Deir Isstia is another village in the Salfit district 10 minutes down the highway from Marda. I’d never heard of it but it is one of the largest producers of olive oil in the world with over 10,0000 dunmas of olive groves. 2 French women from a tourism NGO and another working as a middle East researcher we met the day before at an arts and crafts fair in Rammalah took us there. The ancient iron age town once home to crusaders Mamluks and later Ottomans is now a ghost town with all the villagers living in the more recent village surrounding it. US aid as well as other fund agencies spearheading a restoration project of the historic site which was abandoned after the war in ’67. Theres been lots of false dawns: recently built information centres sit alongside empty buildings with plans to be coffee shops and restaurants. Local interest in exploiting the areas rich history is almost non existent and its understandable when you’ve had your history robbed from you so often. As we explored the old towns corridors and rooftops we came upon a site which as attracted frequent visits from Israeli archaeologist.s Rumour has it treasure was buried on the site.

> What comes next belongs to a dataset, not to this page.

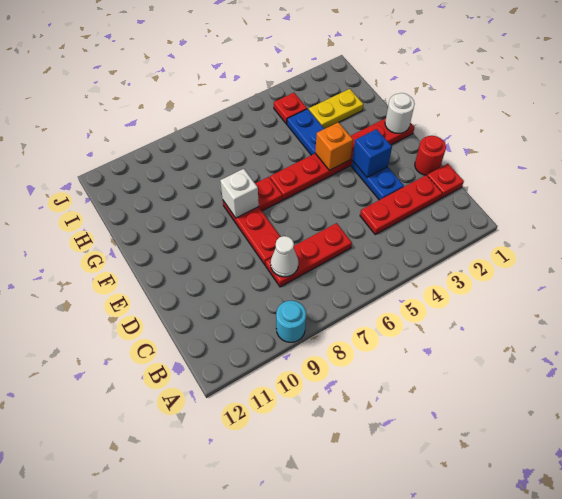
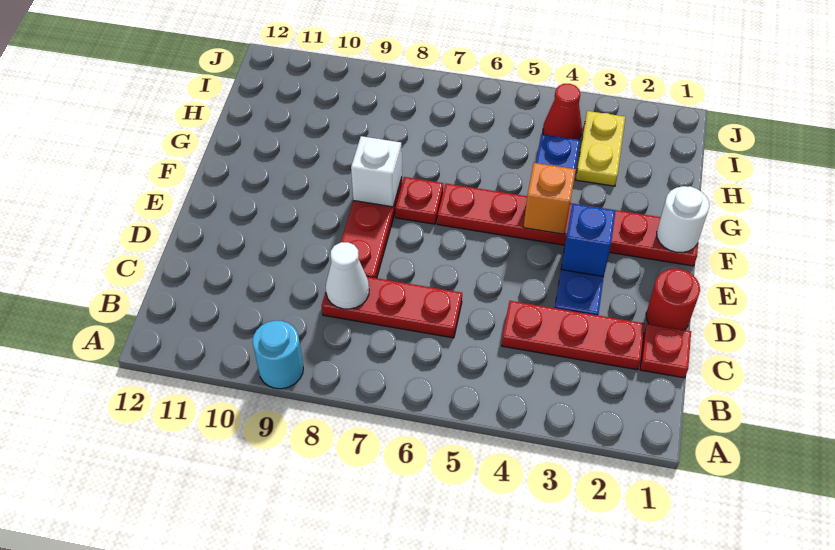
yellow plate H2:H3 level 1 -> yellow plate H3:I3 level 1
red plate I4 level 1 -> red cone I4 level 1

Just outside Deir Isstia is the fertile valley of Wada Qana. The Palestinian owned land was declared a nature reserve by the state of Israel and Palestinians are now forbidden to farm and plant there. The site is surrounded by hilltop settlements with pipes running down the hill draining the agricultural land of water and Olive Trees are frequently burned by the neighbouring settlers. And in the name of natural preservation, Israeli orders were given to uproot 1,400 ancient olive trees.
We came on the Friday when locals meet weekly in a show of defiance, to relax, plant trees, eat and drink tea on their land. Theses events can often be flashpoints for violence between palestinians and settlers but our visit was a peaceful one. It is one of the most beautiful places Ive ever seen.